Ma si, diciamocelo con franchezza, ha ragione Dipiazza a spendere 600.000 euro in effimere luminarie natalizie. E poco importa se a breve si rischia che, causa Covid-19, nemmeno i concittadini possano vederle e passeggiare ascoltando Cingol bay dagli altoparlanti.
Ha ragione da vendere ad infischiarsene di buttare i soldi nostri del Comune in spese decisamente superflue di questi tempi.
Mancano i quattrini per arginare la povertà dilagante in città, raddoppiata ed in crescita esponenziale secondo gli aggiornati numeri della Caritas, e sono numeri ampiamente per difetto perché nessuno mette in piazza facilmente la propria miseria; interi settori rischiano pesanti contraccolpi occupazionali?
Ma il podestà insiste con alberetti, festoni e comete.
Lo ripetiamo una volta di più, non sbaglia Dipiazza nella sua logica ed anche per il suo carattere.
I “poveri” non contano nulla, non pesano elettoralmente, tanto non vanno quasi mai a votare, non hanno lobbies né sindacati, non intrallazzano con stampa e televisioni, anche se oggi probabilmente sarebbero la prima forza politica a Trieste, se votassero ma non lo fanno.
Ed i primi a non battersi sono proprio i “poveri”: aspettano aiuti pubblici che sarebbero dovuti per diritto e Costituzione come una carità, il gesto compassionevole dei potenti in tutte le gradazioni di scala del termine, a partire dagli assistenti sociali in su. Ed in parte è comprensibile: la miseria è una brutta bestia che si accompagna a rassegnazione, disperazione, apatia, e se ci aggiungiamo poi il DNA tipico della “triestinità” il quadro è completo.

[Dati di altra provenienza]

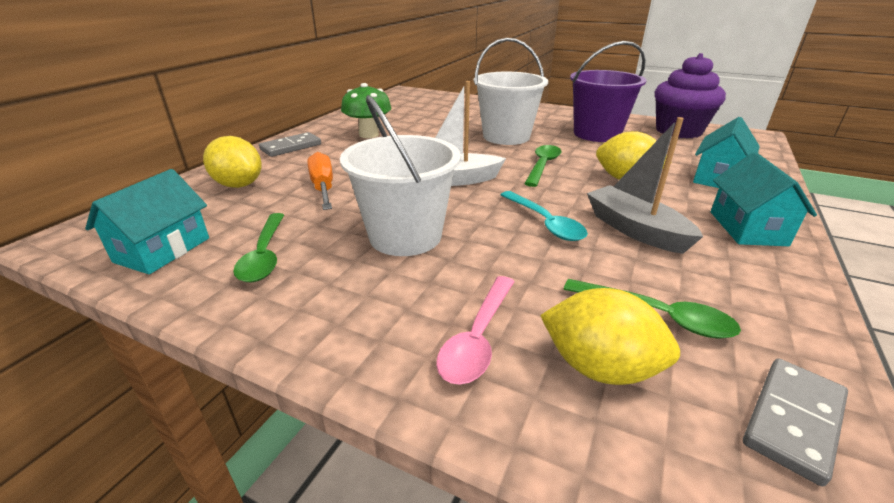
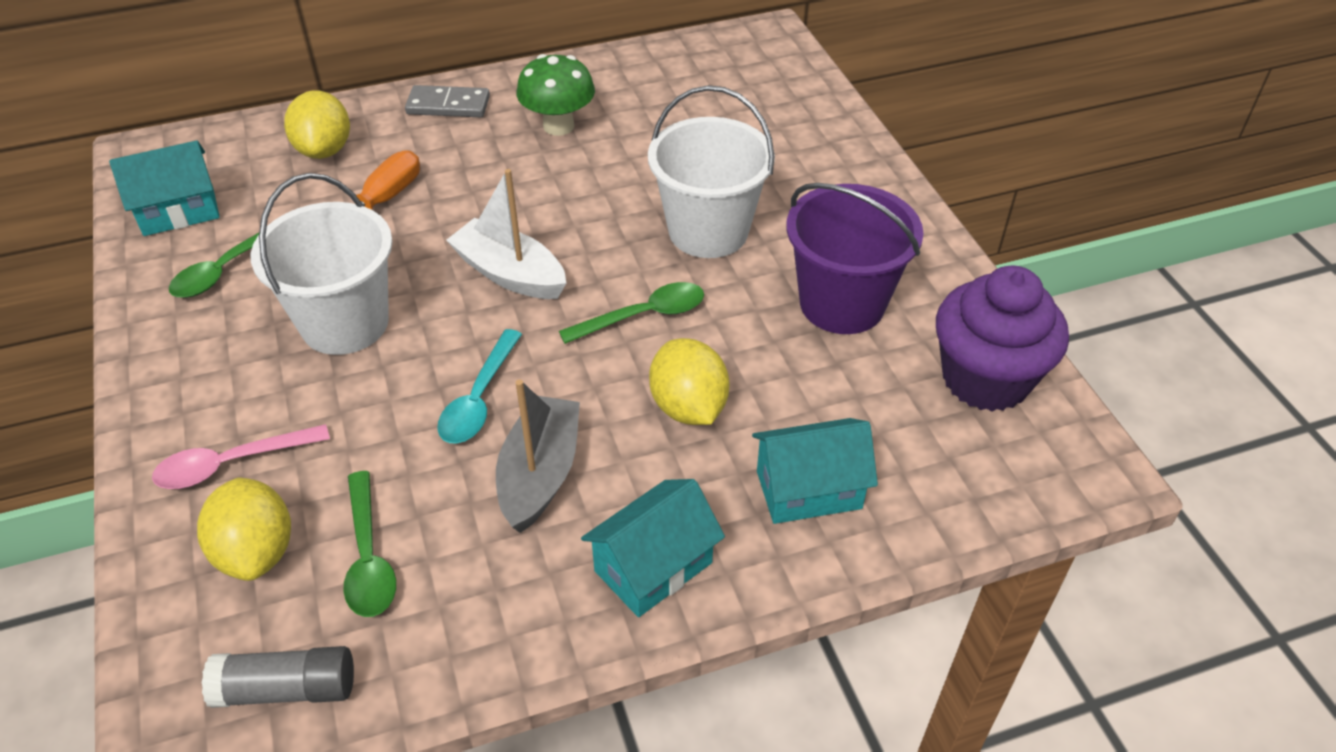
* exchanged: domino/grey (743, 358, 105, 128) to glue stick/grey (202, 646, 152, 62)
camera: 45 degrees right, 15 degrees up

E Dipiazza che ha tanti difetti e pochissimi meriti, competenze quasi nulle, da uomo fortunato questo lo sa benissimo. E pertanto in questa campagna elettorale perenne lui guarda al suo elettorato di riferimento che i “poveri” li ignora come e più di lui.
E l’altra politica? Buona questa, passiamo alla domanda di riserva, grazie.